Figure 1- Schematic diagram of the PVT system showing the layers.[1]

Simulation Process: PVT System Fluent setup

For this PVT CFD analysis, we started by designing the system geometry. We used ANSYS Design Modeler to create the different layers of the solar module. As shown in Figure 1, the system has many parts, so we needed to be very careful. We divided the geometry into several blocks. This allowed us to create a high-quality structured grid in ANSYS Meshing. A structured grid is very important for radiation problems. We generated a total of 1,738,000 hexagonal cells to ensure the results were accurate.

Next, we set up the physics in the ANSYS Fluent solver. The most critical part of this simulation is the radiation model. We selected the Discrete Ordinates (DO) Radiation Model. We assumed that the walls and the pc-Si (silicon) layer are “non-gray diffuse surfaces.” This means their optical properties change depending on the wavelength of the light. We assumed the sunlight hits the module perpendicularly. We also had to define the properties of the water flowing through the tubes. The paper showed that water viscosity changes with temperature in a complex way. Therefore, we wrote a User Defined Function (UDF) to define the viscosity accurately. Finally, we set the boundary conditions and ran the calculation until it converged.

Figure 2- Structured mesh grid generated for the PVT computational domain.

Post-Processing: Photovoltaic Thermal System Temperature and Efficiency Validation

In this section, we analyze the results of the Photovoltaic Thermal System CFD simulation. We focus on the temperature distribution and the electrical efficiency to validate our work against the reference paper. First, we examine the Temperature Distribution. The thermal contours show a beautiful interaction between the sunlight and the water. The solar radiation passes through the glass and hits the silicon layer. This layer converts some light into electricity and the rest into heat. The heat then travels to the water tubes. The simulation shows that the water enters at 311 K and leaves at 316.67 K. This is a temperature rise of 5.67 K. This proves that the system is effectively capturing thermal energy. The temperature distribution on the surface is not uniform; it is hotter between the tubes and cooler exactly where the water flows. This “unusual pattern” is captured perfectly by the DO radiation model.
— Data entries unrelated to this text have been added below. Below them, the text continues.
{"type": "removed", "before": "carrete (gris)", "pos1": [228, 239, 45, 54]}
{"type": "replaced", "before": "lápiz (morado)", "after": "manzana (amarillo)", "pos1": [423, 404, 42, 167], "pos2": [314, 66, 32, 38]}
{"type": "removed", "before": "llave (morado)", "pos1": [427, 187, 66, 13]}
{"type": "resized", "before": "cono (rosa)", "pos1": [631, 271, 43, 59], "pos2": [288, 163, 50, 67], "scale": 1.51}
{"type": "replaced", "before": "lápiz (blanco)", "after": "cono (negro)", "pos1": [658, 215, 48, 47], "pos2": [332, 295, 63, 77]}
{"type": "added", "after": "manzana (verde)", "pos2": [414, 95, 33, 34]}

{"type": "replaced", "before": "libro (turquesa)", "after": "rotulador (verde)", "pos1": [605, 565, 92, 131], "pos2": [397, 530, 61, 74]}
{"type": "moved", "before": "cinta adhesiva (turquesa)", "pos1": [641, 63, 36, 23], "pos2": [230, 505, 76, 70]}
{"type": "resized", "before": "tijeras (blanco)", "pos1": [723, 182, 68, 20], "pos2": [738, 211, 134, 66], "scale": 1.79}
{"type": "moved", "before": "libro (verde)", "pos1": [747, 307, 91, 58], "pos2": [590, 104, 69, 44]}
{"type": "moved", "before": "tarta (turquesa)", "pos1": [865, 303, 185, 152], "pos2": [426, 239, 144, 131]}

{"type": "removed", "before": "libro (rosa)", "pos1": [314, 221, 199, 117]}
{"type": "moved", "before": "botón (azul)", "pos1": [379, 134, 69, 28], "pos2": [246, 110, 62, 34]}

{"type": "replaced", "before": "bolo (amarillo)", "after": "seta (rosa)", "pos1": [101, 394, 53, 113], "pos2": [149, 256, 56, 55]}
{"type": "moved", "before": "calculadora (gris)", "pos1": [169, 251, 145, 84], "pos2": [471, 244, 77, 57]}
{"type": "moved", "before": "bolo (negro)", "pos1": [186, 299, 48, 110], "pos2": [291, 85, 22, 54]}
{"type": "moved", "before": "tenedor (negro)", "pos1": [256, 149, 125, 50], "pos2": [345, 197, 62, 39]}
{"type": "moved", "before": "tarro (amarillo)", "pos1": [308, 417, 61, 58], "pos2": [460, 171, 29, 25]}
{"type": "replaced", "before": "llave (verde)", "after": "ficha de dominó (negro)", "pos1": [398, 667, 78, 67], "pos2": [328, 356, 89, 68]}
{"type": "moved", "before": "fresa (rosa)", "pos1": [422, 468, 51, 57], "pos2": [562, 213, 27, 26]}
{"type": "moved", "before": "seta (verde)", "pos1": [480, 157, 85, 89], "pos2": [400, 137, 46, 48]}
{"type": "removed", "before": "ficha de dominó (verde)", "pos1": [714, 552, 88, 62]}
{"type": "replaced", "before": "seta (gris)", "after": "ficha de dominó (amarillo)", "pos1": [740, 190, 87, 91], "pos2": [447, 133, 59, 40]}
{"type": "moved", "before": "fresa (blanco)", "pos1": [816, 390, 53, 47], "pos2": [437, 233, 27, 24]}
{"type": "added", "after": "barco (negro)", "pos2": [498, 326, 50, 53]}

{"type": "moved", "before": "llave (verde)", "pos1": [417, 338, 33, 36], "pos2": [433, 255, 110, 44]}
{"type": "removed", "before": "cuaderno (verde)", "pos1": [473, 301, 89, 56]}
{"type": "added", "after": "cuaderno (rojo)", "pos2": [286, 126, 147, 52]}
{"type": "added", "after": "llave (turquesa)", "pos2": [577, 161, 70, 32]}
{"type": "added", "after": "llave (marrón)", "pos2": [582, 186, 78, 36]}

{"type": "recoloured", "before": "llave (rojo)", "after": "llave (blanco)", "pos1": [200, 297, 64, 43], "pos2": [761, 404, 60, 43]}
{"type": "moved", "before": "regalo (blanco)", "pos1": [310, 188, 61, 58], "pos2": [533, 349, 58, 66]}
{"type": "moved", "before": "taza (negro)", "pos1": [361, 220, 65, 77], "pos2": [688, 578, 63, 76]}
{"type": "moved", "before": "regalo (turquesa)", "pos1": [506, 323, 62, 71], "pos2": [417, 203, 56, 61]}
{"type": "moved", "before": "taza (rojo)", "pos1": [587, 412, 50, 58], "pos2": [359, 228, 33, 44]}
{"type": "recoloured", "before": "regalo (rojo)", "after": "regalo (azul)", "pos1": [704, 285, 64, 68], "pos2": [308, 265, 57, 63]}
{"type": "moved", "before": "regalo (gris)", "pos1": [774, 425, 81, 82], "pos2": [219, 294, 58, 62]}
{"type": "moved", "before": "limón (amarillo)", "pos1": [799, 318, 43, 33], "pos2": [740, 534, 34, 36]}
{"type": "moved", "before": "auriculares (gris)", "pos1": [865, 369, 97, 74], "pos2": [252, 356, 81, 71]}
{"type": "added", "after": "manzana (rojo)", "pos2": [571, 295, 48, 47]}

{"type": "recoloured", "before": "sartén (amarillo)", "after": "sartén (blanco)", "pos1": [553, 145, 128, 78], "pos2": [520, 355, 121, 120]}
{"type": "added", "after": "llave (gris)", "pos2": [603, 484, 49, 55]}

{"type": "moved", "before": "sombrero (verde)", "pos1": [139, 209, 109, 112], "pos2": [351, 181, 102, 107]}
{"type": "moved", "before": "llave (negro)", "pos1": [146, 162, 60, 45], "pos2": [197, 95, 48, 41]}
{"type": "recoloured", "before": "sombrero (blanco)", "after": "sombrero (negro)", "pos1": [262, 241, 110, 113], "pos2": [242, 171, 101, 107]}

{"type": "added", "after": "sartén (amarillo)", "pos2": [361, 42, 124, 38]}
Figure 3- Temperature contours over the absorber plate and tubes.

Second, we validate the Electrical Efficiency. This is the most important test. We compared our PV Cell Temperature (Tpv) and efficiency (ηelec) with the paper’s data.

• Reference Paper: The paper reported a PV cell temperature of 319.31 K and an electrical efficiency of 10.42%.
• CFD Simulation: Our simulation predicted a PV cell temperature of 317.74 K (just 1.57 K lower) and an efficiency of 10.1%.

The difference in efficiency is extremely small. The error is only 3.07%. This excellent agreement confirms two things. First, our mesh resolution of 1.7 million cells was sufficient to capture the physics. Second, our setup for the non-gray DO radiation model and the viscosity UDF was correct. The simulation successfully replicated the coupled thermal-optical processes described in the study.

Key Takeaways & FAQ

• Q: What is a Photovoltaic Thermal (PVT) System?
  • A: A PVT system is a hybrid device that generates both electricity (Photovoltaic) and heat (Thermal) from the sun simultaneously. It is more efficient than using separate panels.
• Q: What is the DO Radiation Model in ANSYS Fluent?
  • A: DO stands for Discrete Ordinates. It is a comprehensive radiation model that solves the radiative transfer equation for a finite number of discrete solid angles. It is suitable for all optical thicknesses.
• Q: Why do we use “Non-Gray” radiation models?
  • A: A “Gray” model assumes radiation properties are the same for all wavelengths. A “Non-Gray” model is more accurate because it considers that materials behave differently under visible light versus infrared heat.
• Q: Why is a UDF needed for this simulation?
  • A: Standard software libraries might not have the specific complex formulas for material properties (like temperature-dependent viscosity) used in a research paper. A User Defined Function (UDF) allows us to add these custom formulas.